Thompson Funded to Study Household Air Pollution Among Low-Income Communities in Guatemala

By Phoebe Byers

A woman cooks tortillas on a wood-fired three-stone stove in Guatemala.

Lisa Thompson, RN, PhD, associate professor in the UCSF School of Nursing, along with Anaite Diaz from Universidad del Valle and Christina Espinoza, co-founder of GenteGas SA, has won a Phase I grant award through Grand Challenges Canada, a global health organization funded by the Canadian government.

Lisa Thompson, RN, PhD

This project’s novel approach will train women entrepreneurs to sell liquid petroleum gas (LPG) stoves and provide education about reducing exposures to household air pollution (HAP). The main goal of the pilot study is to determine whether a market-based model for liquid petroleum gas stove adoption and household education will lead to adoption, uptake and sustained use of liquid petroleum gas stoves.

“One of the greatest ways to empower women in developing countries is to liberate them, and their young female children, from the hours spent gathering wood and leaning over smoky fires to cook food,” Thompson said.

Household air pollution from burning wood, charcoal, manure, agricultural waste and other solid biomass cooking fuels affects 2.7 billion people worldwide, or 38 percent of humanity.  It also causes 4 million premature deaths a year. That’s more than HIV/AIDS, malaria and tuberculosis (TB) combined, according to Grand Challenges Canada.

Exposure to household air pollution is associated with pneumonia, chronic obstructive pulmonary disease (COPD), lung cancer, TB, cardiovascular disease, adverse pregnancy outcomes and cataracts. This project is the first social enterprise to offer market-based affordable gas stoves to low-income families exposed to toxic levels of wood smoke in Guatemala.

An additional goal is to provide educational messages targeting reduction in exposures to household air pollution among households that are not able to replace solid fuel (e.g. wood) stoves with liquid petroleum gas stoves.  

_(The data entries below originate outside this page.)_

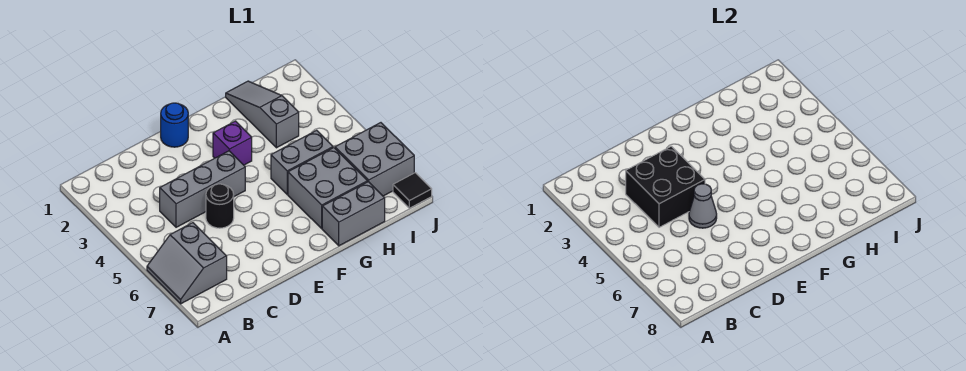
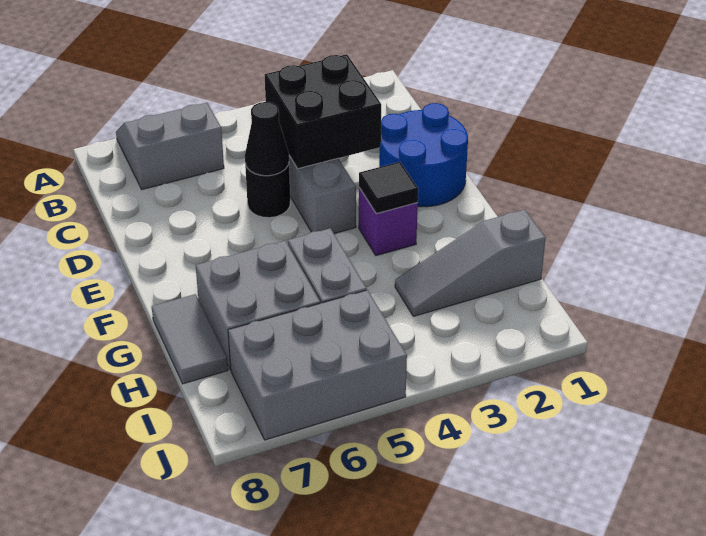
grey cone D5 level 2 -> black cone D5 level 2
blue round brick E1 level 1 -> blue round brick D1:E2 level 1
grey brick G8:H8 level 1 -> grey tile G8:H8 level 1
grey slope H1:H3 level 1 top 3 -> grey slope H1:H3 level 1 top 1
grey brick I6:J7 level 1 -> grey brick I5:J7 level 1
black tile J8 level 1 -> black tile F3 level 2

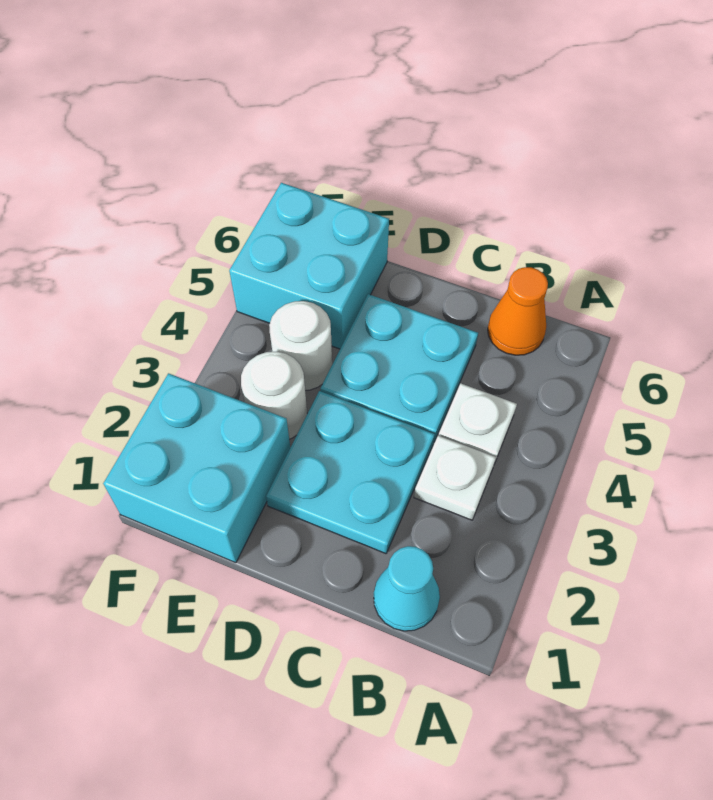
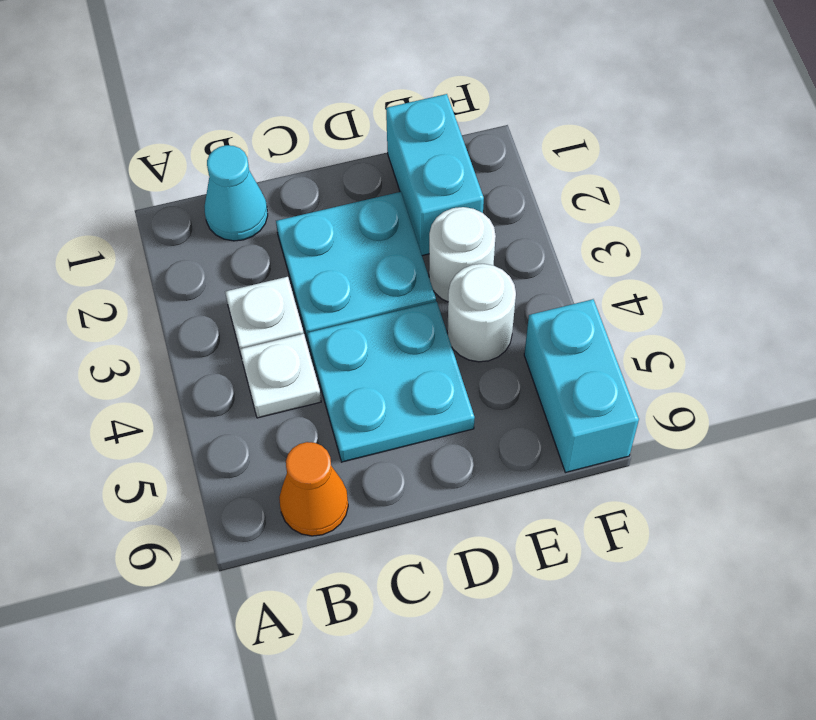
cyan brick E1:F2 level 1 -> cyan brick E1:E2 level 1
cyan brick E5:F6 level 1 -> cyan brick F5:F6 level 1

“These women will also provide ongoing education to household members about gas stove safety and will promote awareness about why continued exposure to other sources of wood smoke is bad for family health,” Thompson said. “We know that household air pollution is basically a women’s and children’s problem, but solutions to this problem must involve all family members, including men in the household who make decisions about stove purchases.”